The Biochar provisions by Sen.Ken Salazar in the 07 farm bill,
http://www.biochar-international.org/newinformationevents/newlegislation.html
Dr, James Hansen’s Global warming solutions paper and letter to the G-8 conference last month, and coming article in Science,
http://arxiv.org/ftp/arxiv/papers/0804/0804.1126.pdf
The many new university programs & field studies, in temperate soils
Glomalin’s role in soil tilth & Terra Preta,
The International Biochar Initiative Conference Sept 8 in New Castle;
http://www.biochar-international.org/ibi2008conference/aboutibi2008conference.html
Given the current “Crisis” atmosphere concerning energy, soil sustainability, food vs. Biofuels, and Climate Change what other subject addresses them all?

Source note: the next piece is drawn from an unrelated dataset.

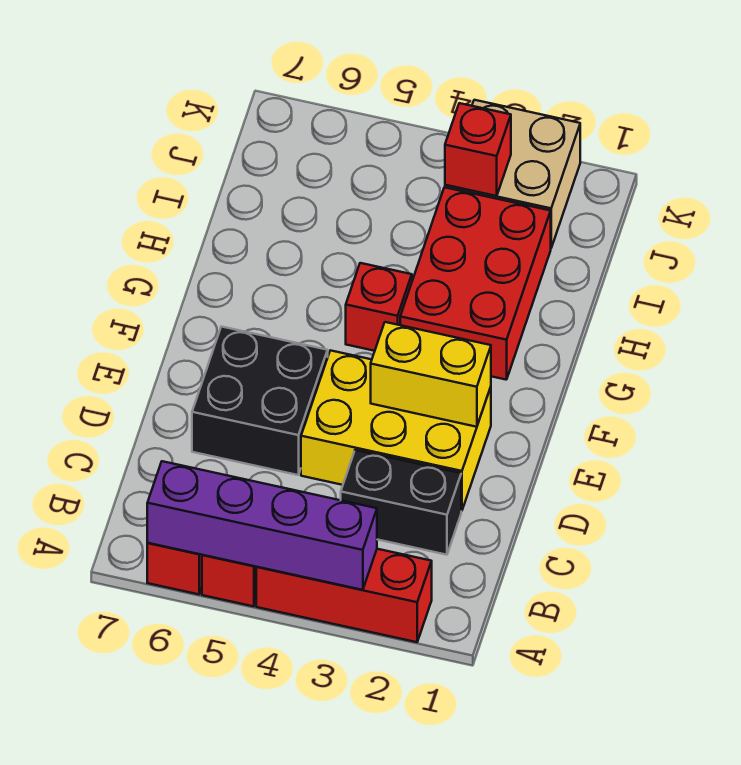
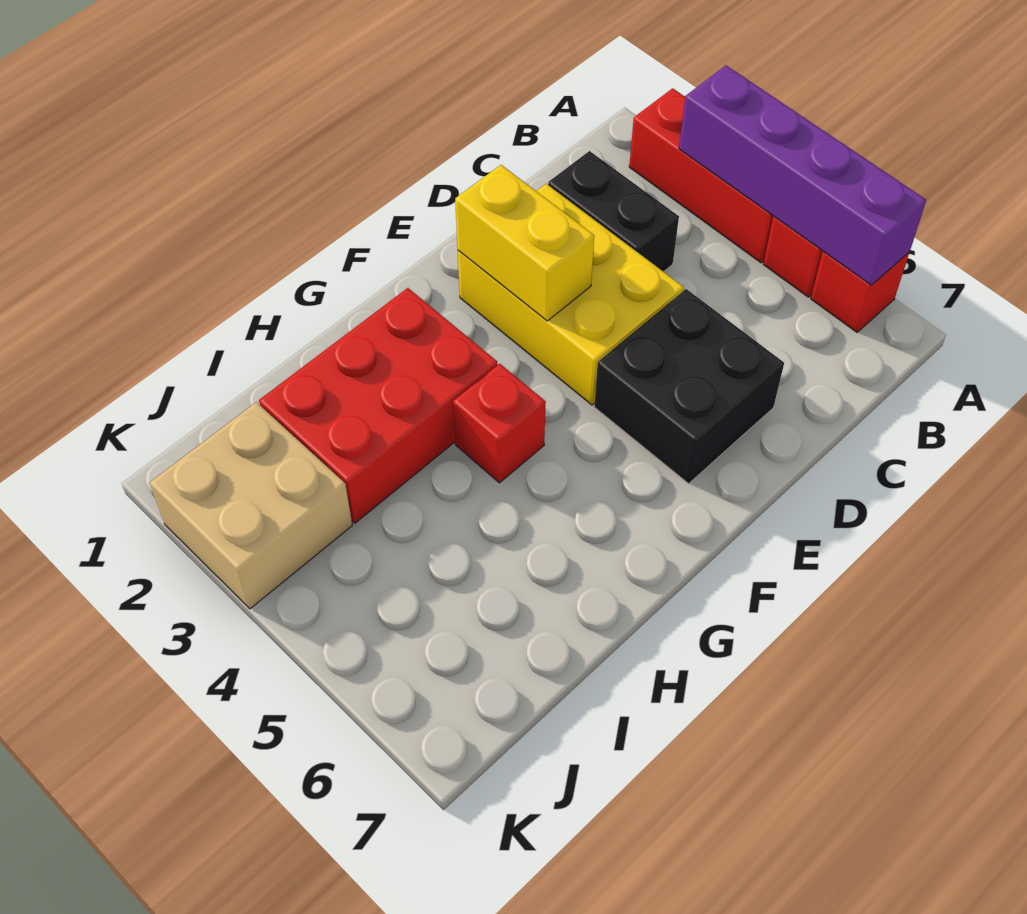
red brick J3 level 2 -> none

Biochar, the modern version of an ancient Amazonian agricultural practice called Terra Preta (black earth), is gaining widespread credibility as a way to address world hunger, climate change, rural poverty, deforestation, and energy shortages… SIMULTANEOUSLY!
This technology represents the most comprehensive, low cost, and productive approach to long term stewardship and sustainability.
Terra Preta Soils a process for Carbon Negative Bio fuels, massive Carbon sequestration,10X Lower Methane & N2O soil emissions, and 3X Fertility Too. Every 1 ton of Biomass yields 1/3 ton Charcoal for soil Sequestration.
Carbon to the Soil, the only ubiquitous and economic place to put it.